In Egypt, as across much of the Arab world, it is believed that America wants to take control of the Middle East for its oil. The theatre audience claps and praises Allah every time the Americans suffer a setback.
WASHINGTON appears to understand this Arab ambivalence. The result has been a significant silence about the “Arabian spring”. From Tony Blair to Kenneth Adelman, a neoconservative bulwark of the administration and patron of Freedom House, there has been no crowing from the president’s friends. Bush has confined himself to a firm order to Syria to get out of Lebanon. There was no mawkish leap onto the Lebanese democratic bandwagon.
Just as Ronald Reagan’s “evil empire” rhetoric, which so upset his west European allies, led to a private diplomacy that fatally wore away the Soviet carapace, so Bush’s first-term “axis of evil” megaphone diplomacy and military interventionism seem to have undergone a second-term transformation into subtle statecraft to coax the Middle East towards peace and democratic stability.
Even to articulate such an amibitious goal is to invite ridicule, however. Unlike the Soviet empire, the Arab lands are not one bloc but a vast swathe of discrete communities from the Atlantic to the Gulf, each with its own history, blood feuds, power elites and distinct response to local political pressures.
There is no coercive ideology to unify against or a central authority that, once shattered, would set the entire Arab nation on the road to democracy. Islam, with its Sunni-Shi’ite tensions, both unites and divides.

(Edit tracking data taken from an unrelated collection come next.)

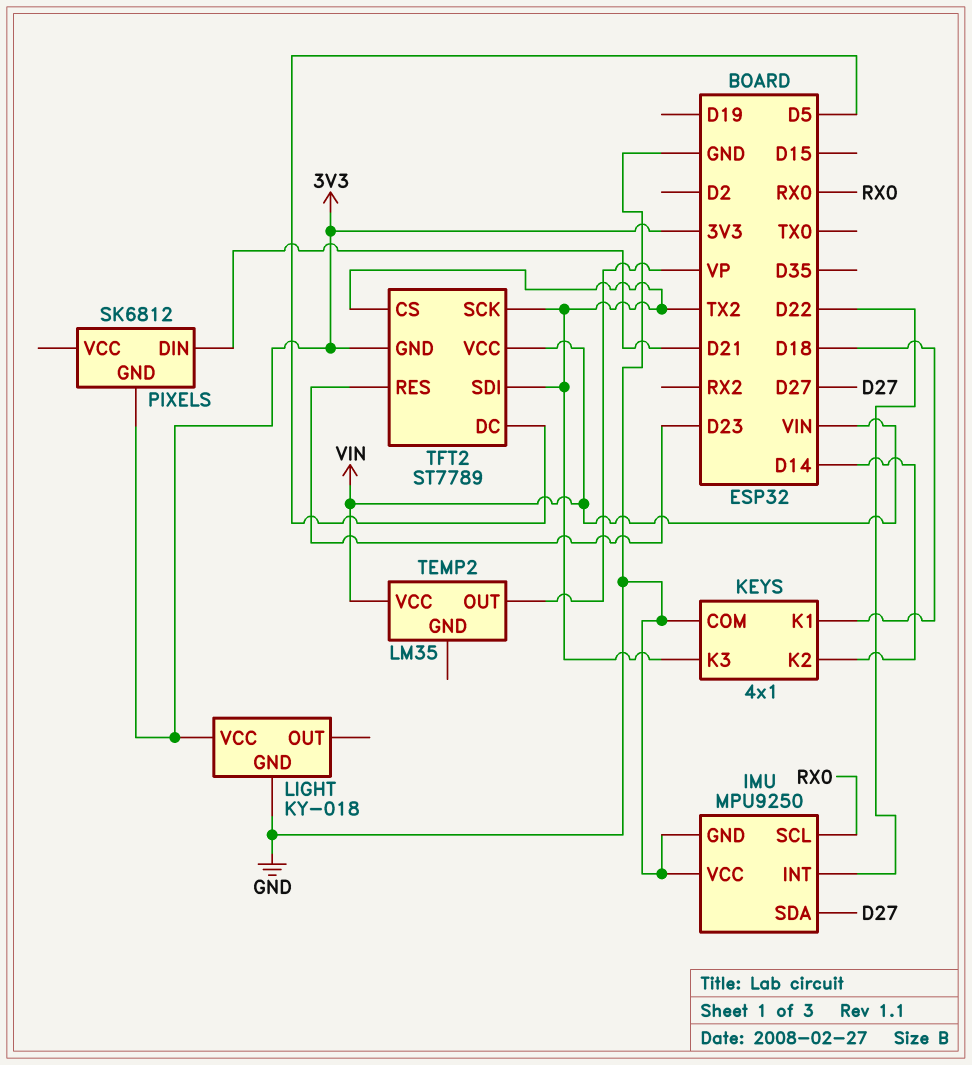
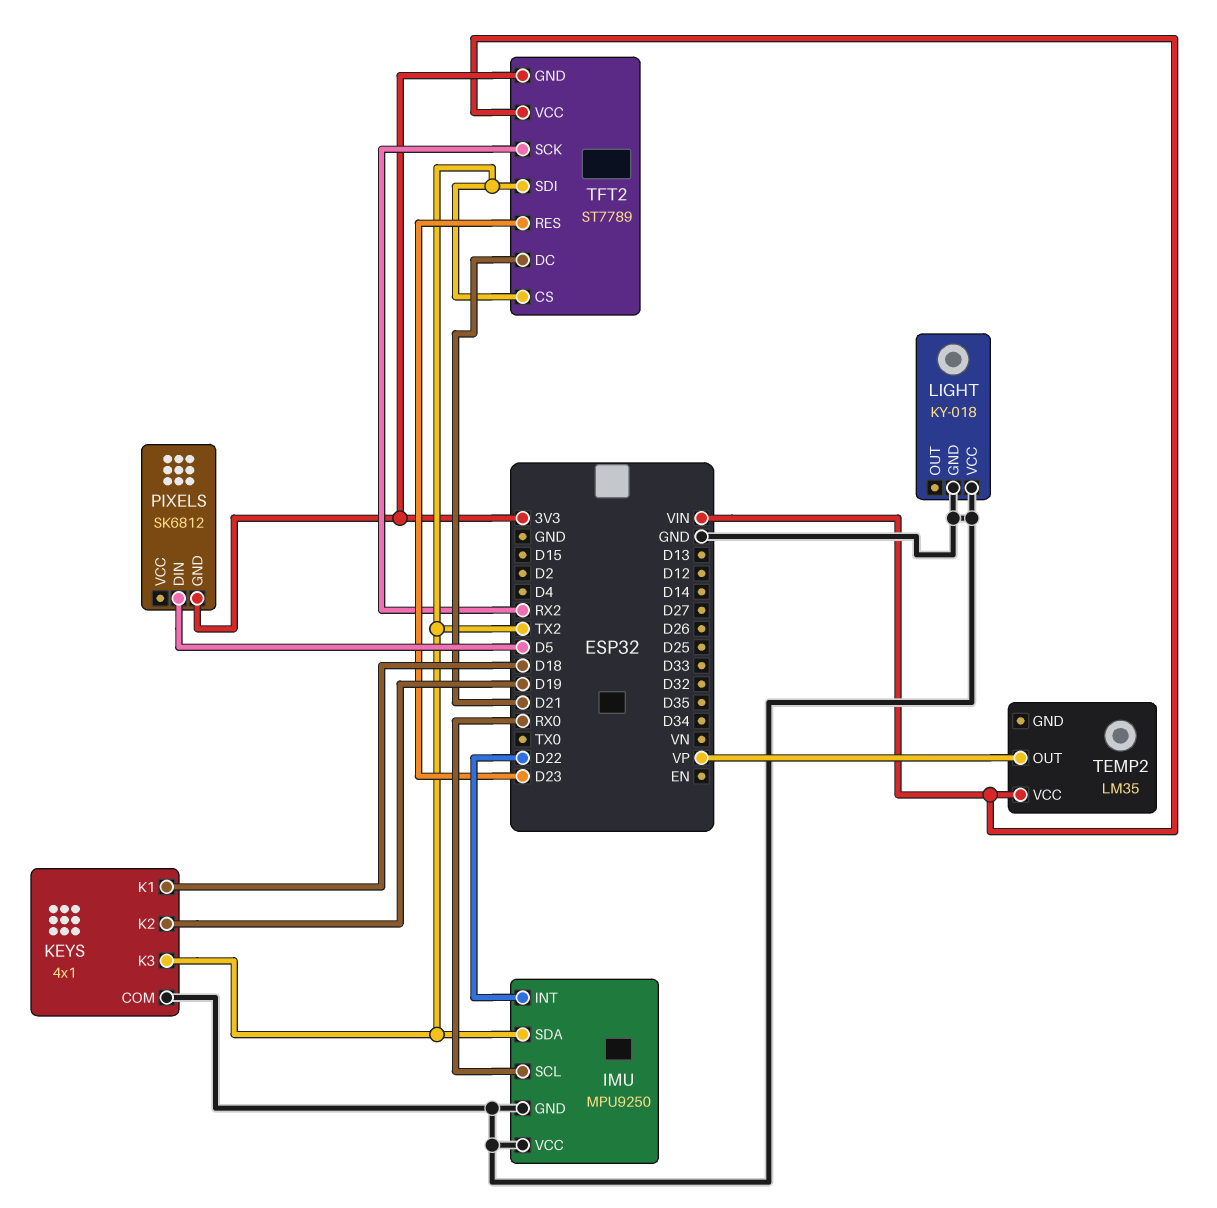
IMU pin SDA: D27 -> TX2
KEYS pin K2: D14 -> D19
LIGHT pin VCC: 3V3 -> GND
PIXELS pin DIN: D21 -> D5
TFT2 pin DC: D5 -> D21
TFT2 pin SCK: TX2 -> RX2

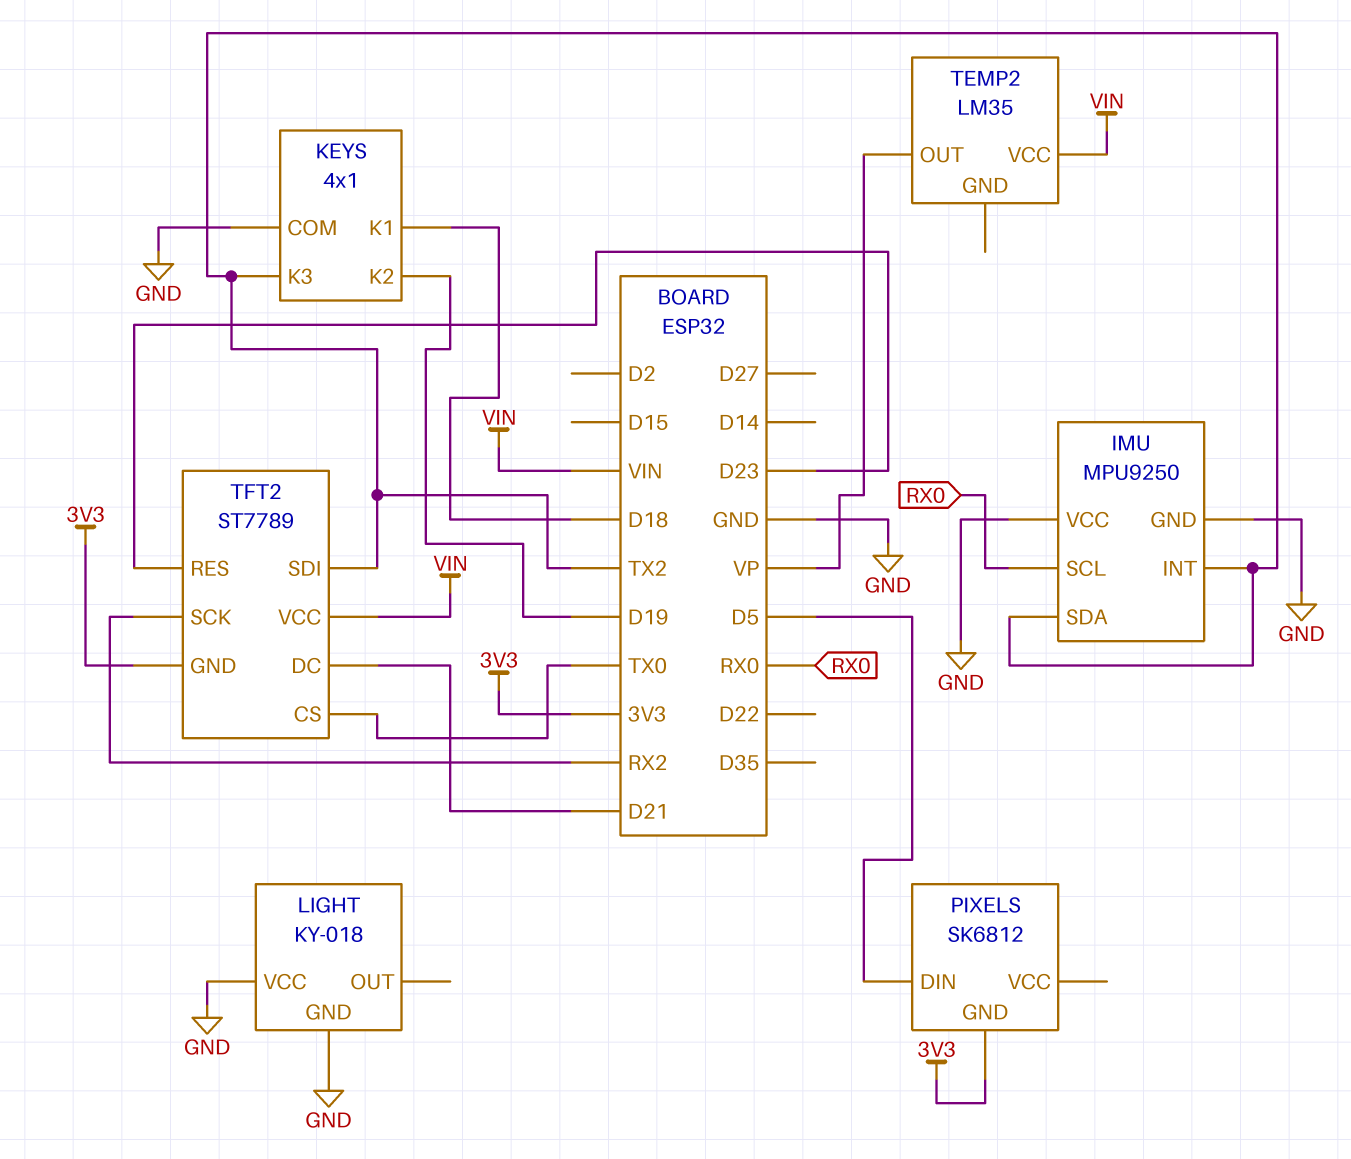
IMU pin INT: D22 -> TX2
TFT2 pin CS: TX2 -> TX0

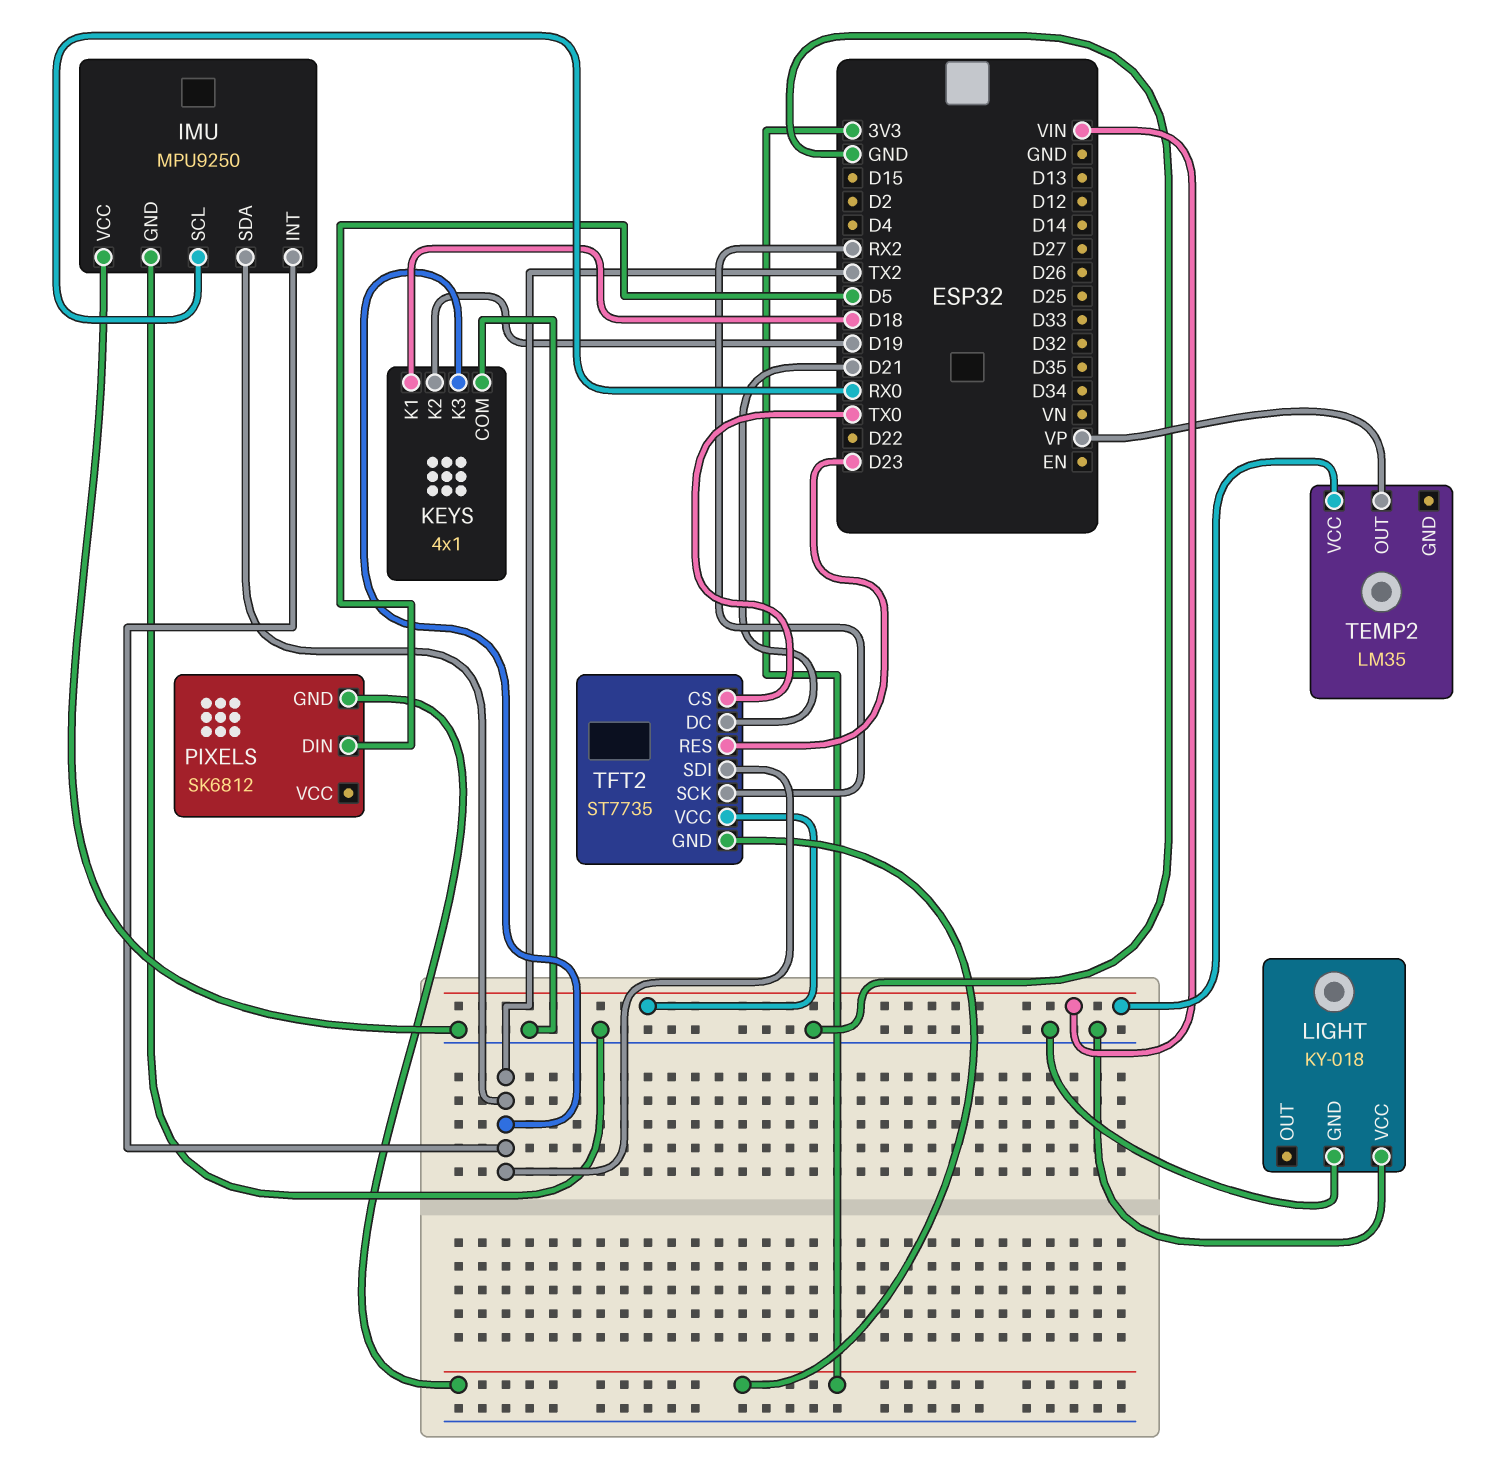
TFT2: ST7789 -> ST7735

The one unifier — outrage at Israel’s treatment of the Palestinians — has been exploited by Arab demagogues for half a century to keep themselves in power.
General Sir Peter de la Billière, the British Army commander from the first Gulf war and an Arabist with long experience of the region and its rulers, warned against euphoria last week.
“There’s a degree of change unthinkable five years ago, but it’s not dramatic and it’s not going to change the Middle East overnight,” he said. “Going from a tribal system to a democracy needs to be done gradually and in an ordered way. The rulers in Saudi fear Islam because they know it’s going to cause unrest. The fundamentalist elements in these societies are lined up against the more liberal parts and you have to see order and discipline somehow.
“Iraq may have had a great election, but it’s not order out of chaos; if anything it’s the other way round. We’re not out of the tunnel by a long way.
“Lebanon is okay — it’s a special case. It has always been a liberal country, despite the Syrian involvement. It’s always had a government; it’s quite different from Saudi Arabia and even Jordan.
“Kuwait was already moving down the democratic path and Bahrain has introduced elections; but we wouldn’t see either as being particularly democratic. These are different people with different heritages. To think that we can impose western democracies overnight is wishful thinking.”
Within this contradictory political landscape, even some of the shrewdest observers are baffled.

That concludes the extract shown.